JSTOR: An Error Occurred Setting Your User Cookie Correlation between egg size and clutch size in the Pied Flycatcher Ficedula hypoleuca in cold and warm summers - J[]rvinen - 2008 - Ibis - Wiley Online Library).
About in 2000 I started to analyze my long-term ecological data sets (50 years long data sets, among the longest from the North). I was quite surprised to find that there were hardly any clear trends.
In 2008 I wrote an article “Is Lapland really warming” (in Finnish; published in the biggest Finnish newspaper Helsingin Sanomat). I also submitted a scientific manuscript to a high-quality magazine. The editor-in-chief rejected the MS by saying: Every magazine would be glad to publish your results, if you only had trends. My answer to him was: “When an editor rejects a manuscript like mine that fails to find significant trends, differences, etc., he/she will contribute to the fact that journals are being filled with the 5% of studies that show Type I errors (false alarms), while authors’ file drawers are filled with the 95% of the studies that show non-significant results. If and when meta-analyses or other reviews are carried out on Arctic or other matters, they are automatically biased. This will have very serious consequences on our common cause, science.”
I published the first meta-analysis in ecology in 1991
(
http://onlinelibrary.wiley.com/doi/10.1111/j.1474-919X.1991.tb04811.x/abstract)]

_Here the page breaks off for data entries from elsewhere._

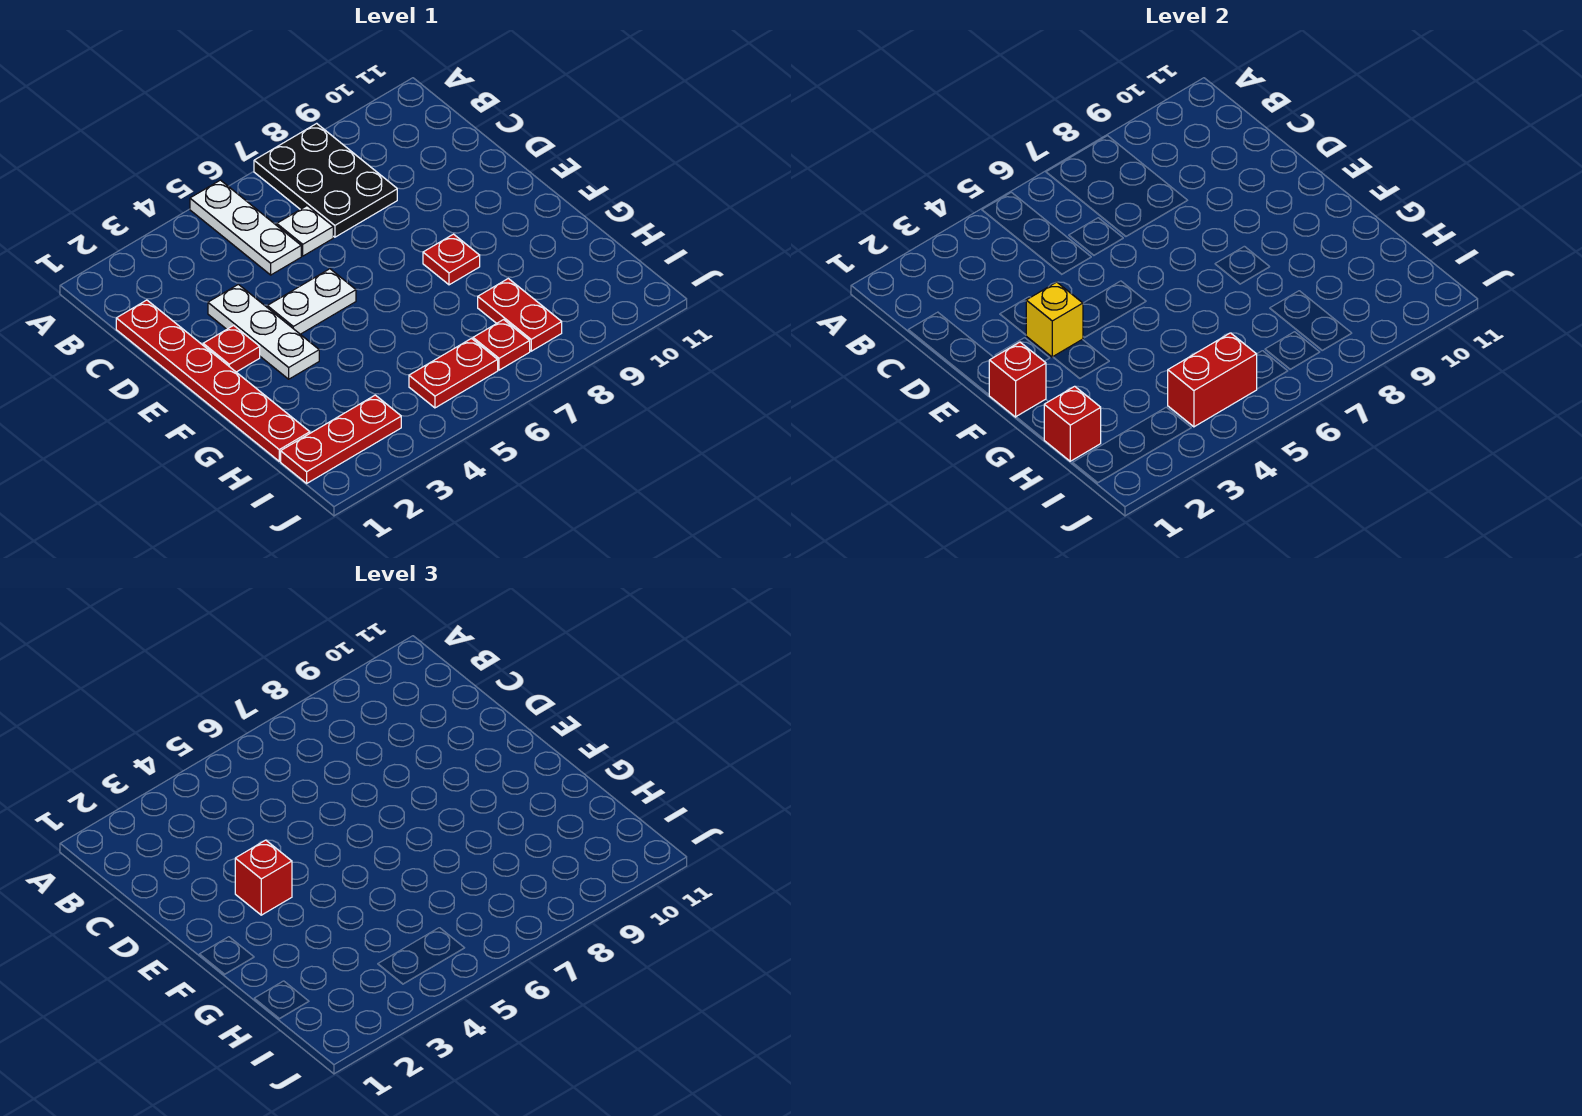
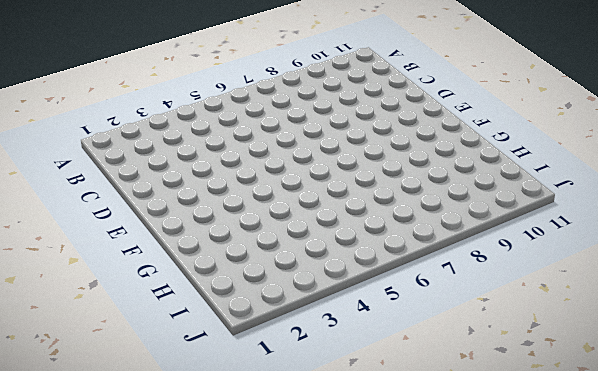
none -> white plate A5:C5 level 1
none -> black plate A7:C8 level 1
none -> red plate C1:H1 level 1

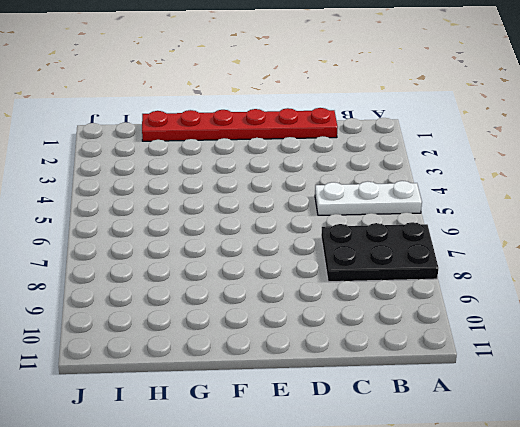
none -> white plate C6 level 1
none -> white plate D3:F3 level 1
none -> red plate E2 level 1

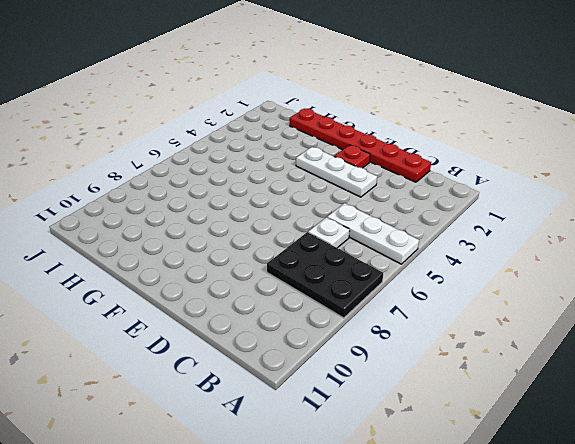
none -> white plate E4:E5 level 1
none -> red plate F8 level 1
none -> red plate H8:I8 level 1

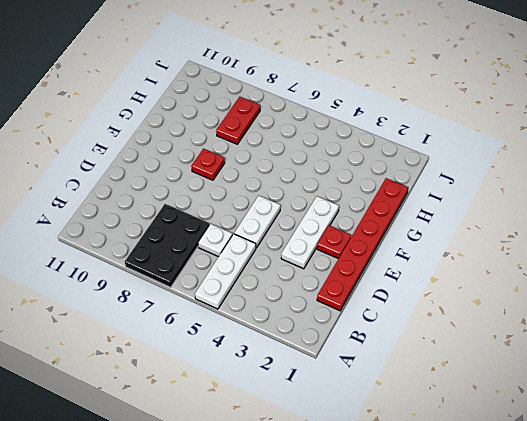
white plate D5:E5 level 1 -> white plate E4:E5 level 1
none -> red plate I1:I3 level 1
none -> red plate I5:I6 level 1
none -> red plate I7 level 1

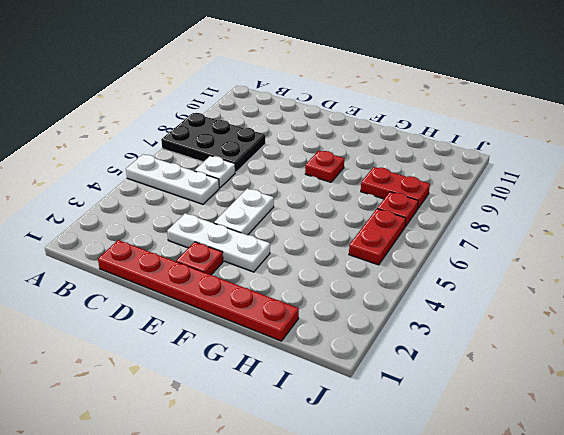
none -> red plate I1:I3 level 1
none -> yellow brick E3 level 2
none -> red brick F1 level 2

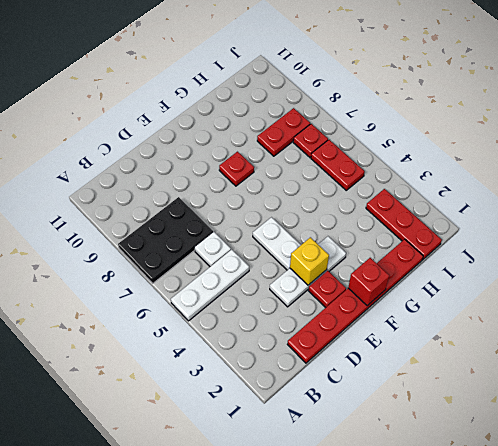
none -> red brick H1 level 2
none -> red brick I4:I5 level 2
none -> red brick E3 level 3

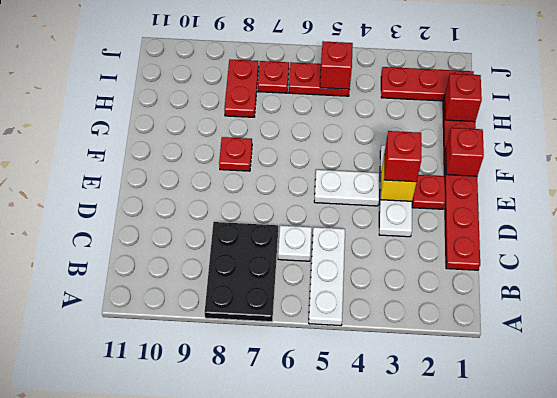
red brick I5 level 2 -> red brick I4:I5 level 2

After the Hockeystick- and Climategate-scandals I was more or less convinced that there is something very wrong with climate science.
I was especially shocked that those who misbehaved did not apology and the scientific community did not condemn such a behavior. Once again I wrote to “Helsingin Sanomat” and demanded open discussion of the matter. At that time I also started to read climate-related blogs (in Finland there is at least one good blog
“Ilmastorealismia”, Climate Realism;
Ilmastorealismia: Ilmastoharhan lyhyt historia sivustakatsojan silmin).

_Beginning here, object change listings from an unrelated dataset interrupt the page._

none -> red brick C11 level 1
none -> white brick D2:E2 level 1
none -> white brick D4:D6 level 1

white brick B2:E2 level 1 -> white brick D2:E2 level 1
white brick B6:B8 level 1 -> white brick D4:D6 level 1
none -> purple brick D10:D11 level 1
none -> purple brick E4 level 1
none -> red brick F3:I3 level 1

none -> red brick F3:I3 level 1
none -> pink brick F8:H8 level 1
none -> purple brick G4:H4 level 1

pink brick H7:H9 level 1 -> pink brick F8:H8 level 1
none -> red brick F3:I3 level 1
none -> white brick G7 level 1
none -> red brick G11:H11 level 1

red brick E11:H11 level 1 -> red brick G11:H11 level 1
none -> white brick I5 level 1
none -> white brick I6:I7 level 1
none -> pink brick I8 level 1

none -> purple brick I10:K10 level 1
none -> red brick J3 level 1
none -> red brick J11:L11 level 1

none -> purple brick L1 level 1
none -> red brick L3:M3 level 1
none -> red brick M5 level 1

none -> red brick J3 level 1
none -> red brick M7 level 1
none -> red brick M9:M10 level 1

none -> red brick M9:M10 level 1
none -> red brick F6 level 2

Recently I have been shocked by the bullying Matt Ridley, David Rose and others have experienced. I even submitted a comment on these cases to Helsingin Sanomat but the editors did not want to publish it. It was, however, published here:
Ilmastorealismia: Sananvapautta on puolustettava aina ja kaikissa tapauksissa.
I have lectured in Finland and abroad of climate and northern nature [e.g. “Observations from the Arctic – science. Facts only, hardly any fiction (opinions, scenarios, models)”]. To my great surprise I have noticed that people – scientists, sponsors, editors & NGOs included – love trends (scary scenarios) and are very disappointed when they do not see them! However, non-alarming (non-significant) messages should be a delight, not a disappointment!

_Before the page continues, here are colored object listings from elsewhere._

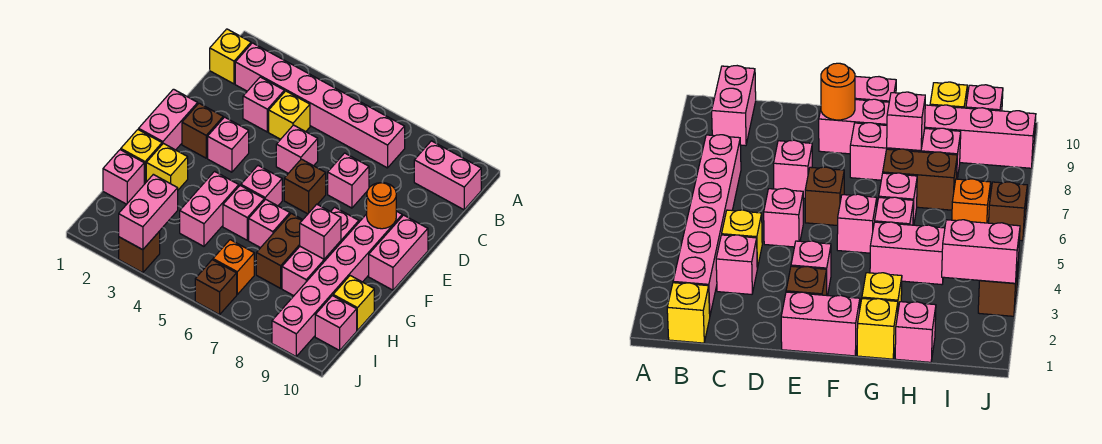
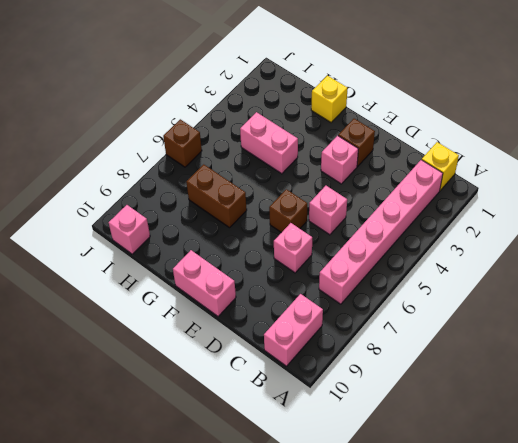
none -> pink brick C3 level 1
none -> yellow brick C4 level 1
none -> pink brick E1:F1 level 1
none -> pink brick E9:J9 level 1

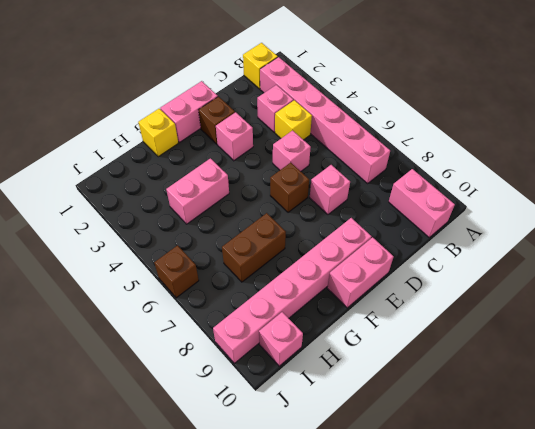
none -> pink brick F5 level 1
none -> pink brick F8:H8 level 1
none -> yellow brick G2 level 1
none -> pink brick G5 level 1

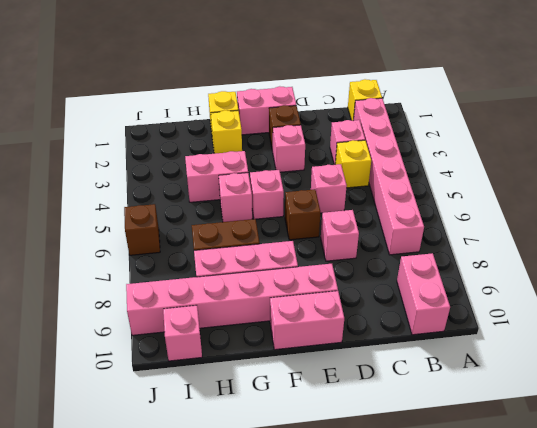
none -> pink brick G6 level 1
none -> pink brick H1 level 1
none -> yellow brick H10 level 1
none -> orange brick I6 level 1

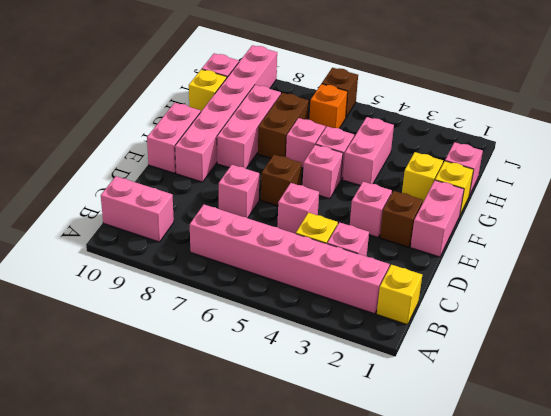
none -> brown brick J3 level 1
none -> orange round brick E9 level 2
none -> pink brick G8 level 2
none -> pink brick I3:J3 level 2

Based on my +40 years of field experience in the North, I conclude that there is huge annual and natural variation in all variables. Therefore, we need very, very long time-series to be able to demonstrate “alarming” or other trends.
Almost all trends you believe you have found tend to disappear if/when you continue to collect more data.
A major problem is that scientists do not read old studies since they cannot find them on the internet (you have to visit a library, i.e., a place full of books). In Finland the icons of “global warming” have been the Arctic charr, the glacier buttercup and the Siberian tit, all species studied by me for years. Based on my and other studies, these species are OK and not suffering from global warming (glacial buttercup is threatened by reindeer overgrazing).
The reliability of climate change science, and science as a whole, has suffered from the fact that almost all alarms have proved to be false alarms. Natural variation and cycles are much more important than assumed!
And finally, perhaps we should pay less attention to global warming/climate change and more attention to decreased biodiversity and, ultimately, increased human population size behind it!